My memoir, In My Gut, I Don’t Believe, will be published on 19 December.

It has been 25 years in the making. I’m proud of it and a bit scared about its publication. Honesty is the best policy, and I have been honest, very honest. I wrote things in my personal journal while I was a student for the priesthood that were for my eyes only. Yet, on 19 December, much of what I thought would never be read by anyone else other than perhaps my spiritual director will be in plain sight for anyone to read.

If a book is to be any good, especially a memoir, the author has to become vulnerable. Well, I did. So my apprehension is, I think, a good sign. I feel a bit like I felt some 30 years ago when I was leaving the Marists. You make a decision and there is no going back.

What kept me for so long in the Marists was my ability to see 360 degrees of any issue I faced. Even the week or so before I finally left, my mind could still glimpse another interpretation of my life – the religious one. Called by God. Remaining true to your vocation. Sacrificing yourself.

In my mind, I really could see both sides. And my cure was to get out of my head and into my gut.

‘In your gut,’ asked my counsellor. ‘What do you believe in your gut?’

It was the turning point of my life. A scary prospect. Was I to determine my life, not on my mind, but on the solution offered me in my gut?

Then, as now, it was scary. Literally, I could have been making the biggest mistake of my life, leading to my unhappiness and a lifetime of regret.

Decide on the basis of my gut?

What was ingenious about my counsellor’s question was that my gut doesn’t give a damn about what anybody else thinks. My gut isn’t swayed by other people’s opinions. My gut, it turns out, knew the answer.

You can get the book here

What does your gut say?

Twice in my life I have been asked by a woman: ‘What does your gut say?’ The first time was when I was about to leave my nine-year path towards the priesthood. My gut said: ‘Leave!’

And I did. Not easily, of course. More recently, another woman asked me precisely the same question, using precisely the same words, regarding a professional decision: ‘What does your gut say?’ I was stunned by the precision, the duplication, the verbatim repetition of those five words.

In my late 20s, faced with what I considered was the first adult decision of my life – to leave my priestly path – it may be appreciated the difficulty of that choice. But now, in my late 40s, I am struck, and humbled, by my facility to duck and weave from my gut. Asked so recently what my gut said, I had no doubt what I should do professionally.

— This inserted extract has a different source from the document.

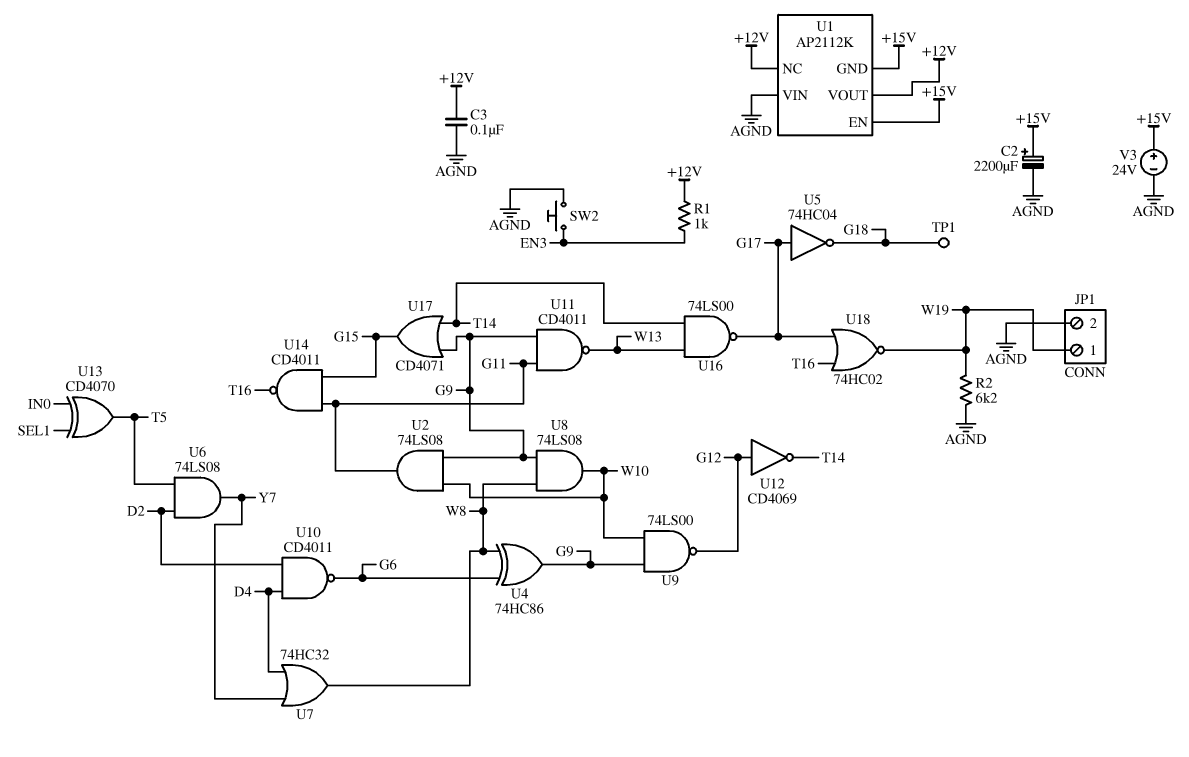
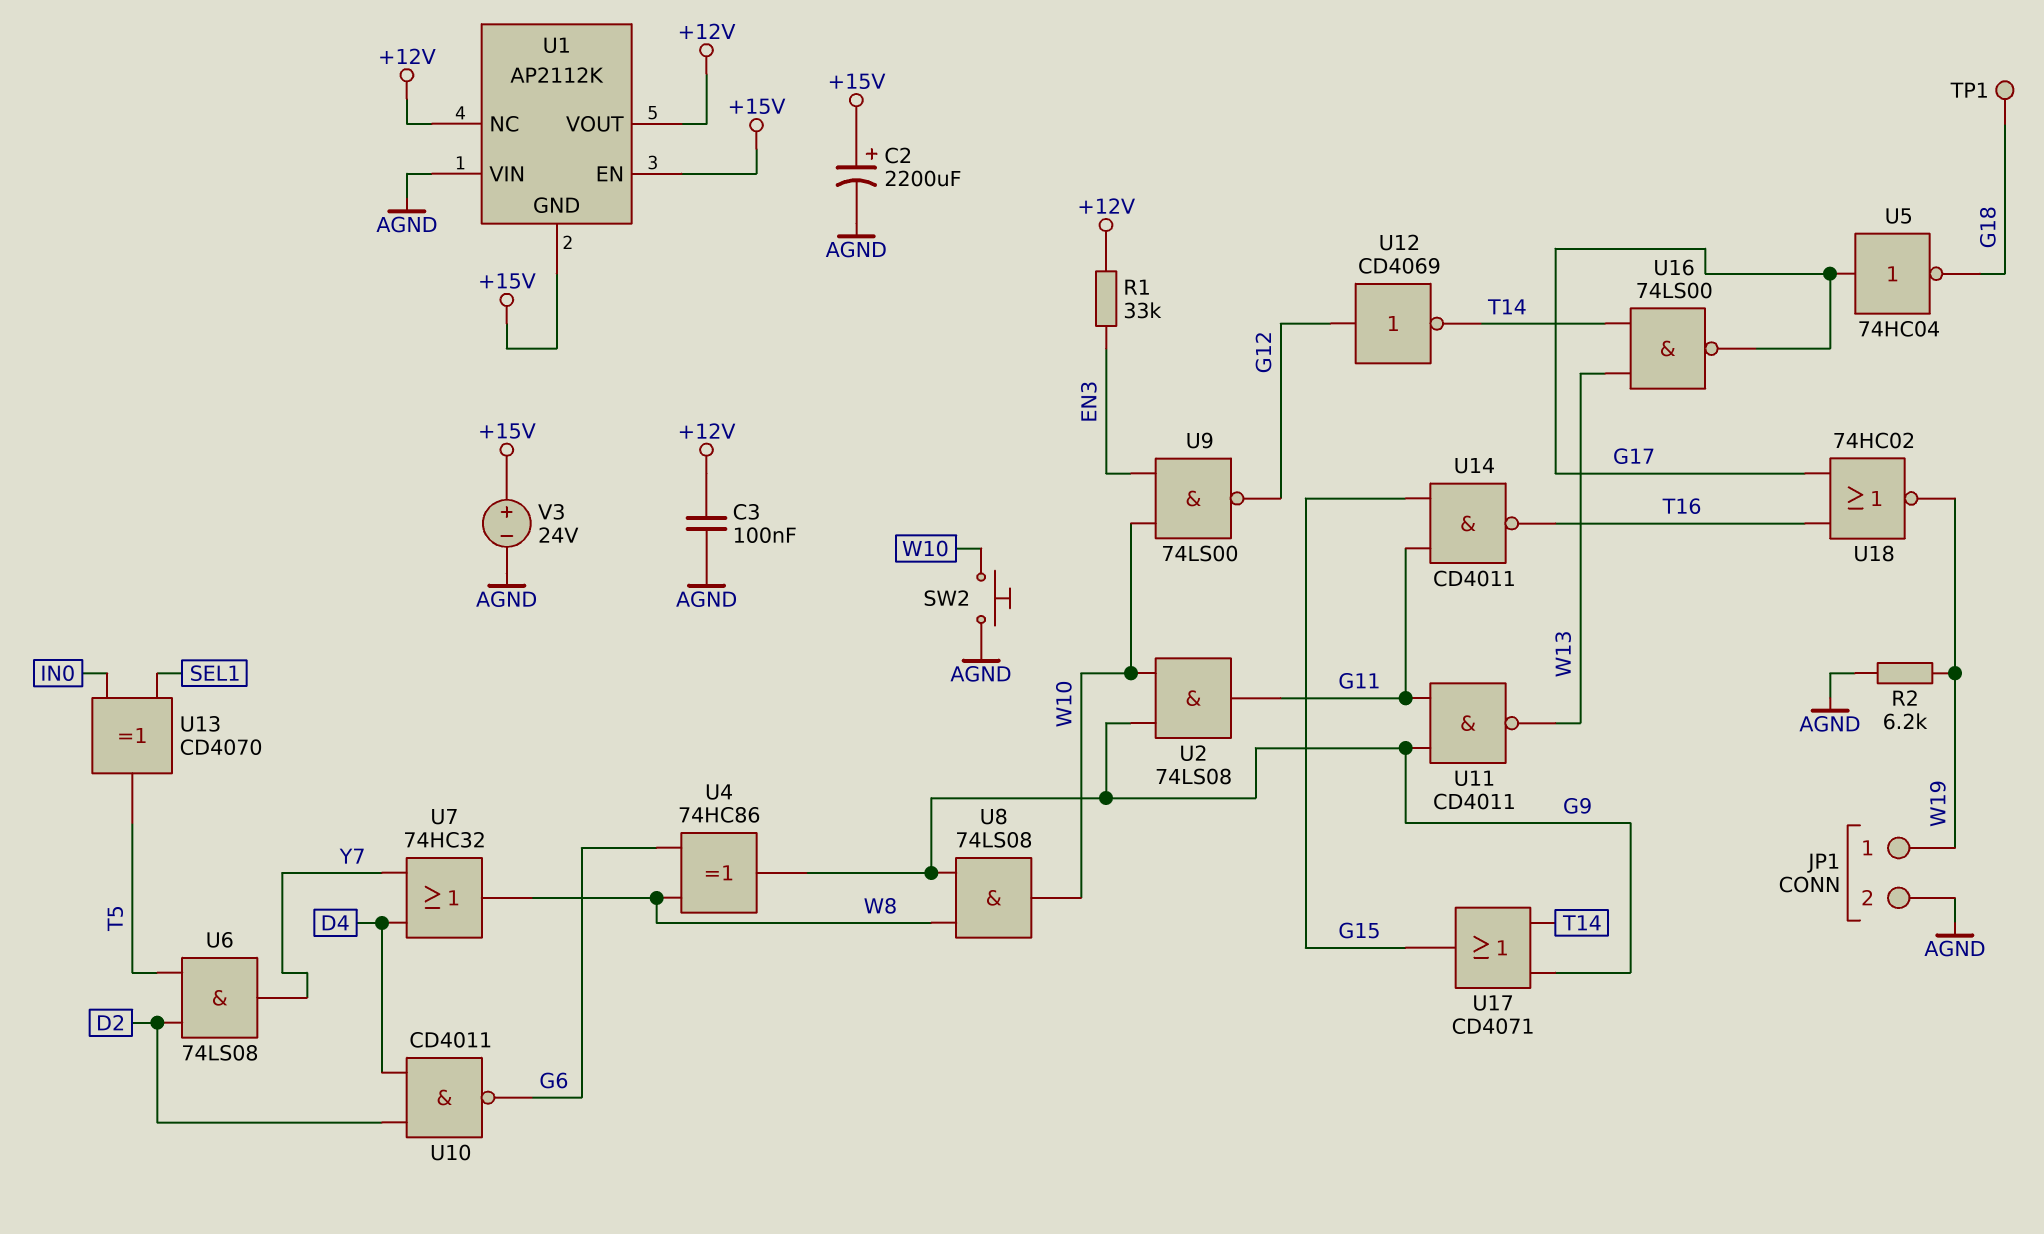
R1: 1k (+12V, EN3) -> 33k (+12V, EN3)
SW2: button (AGND, EN3) -> button (AGND, W10)
U9: NAND 74LS00 (in G9, in W10, out G12) -> NAND 74LS00 (in EN3, in W10, out G12)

And yet I lingered, dallying with the possibility that a solution less messy than going with my gut might work out.

Why is it that we are so willing – at least I confess I am – to trade that for which we were born for the sake of the false god of ‘security’? Why are we willing to give up on that which we believe to be our core mission in life for the sake of a few shekels and the continuity with the familiar – even when we are being beckoned, again, to be true to who we are?

Last week, for the second time in my life, I knew the answer to that question: ‘What does your gut say?’ And yet, days later, I was juggling with all sorts of other possibilities. I’m not proud of it. We have one very short shot at life. Must we be dragged screaming to do that for which we are best suited? Or run out of time – the ticking clock and waning sun ever the catalyst of authentic action. I pray that it may not be said of me at my death that I died without ever having lived.

I have lived and fulfilled much of my life’s purpose. But I have now the gift of time and opportunity and I pray, I intend, to proceed along the uncharted pathway of my gut.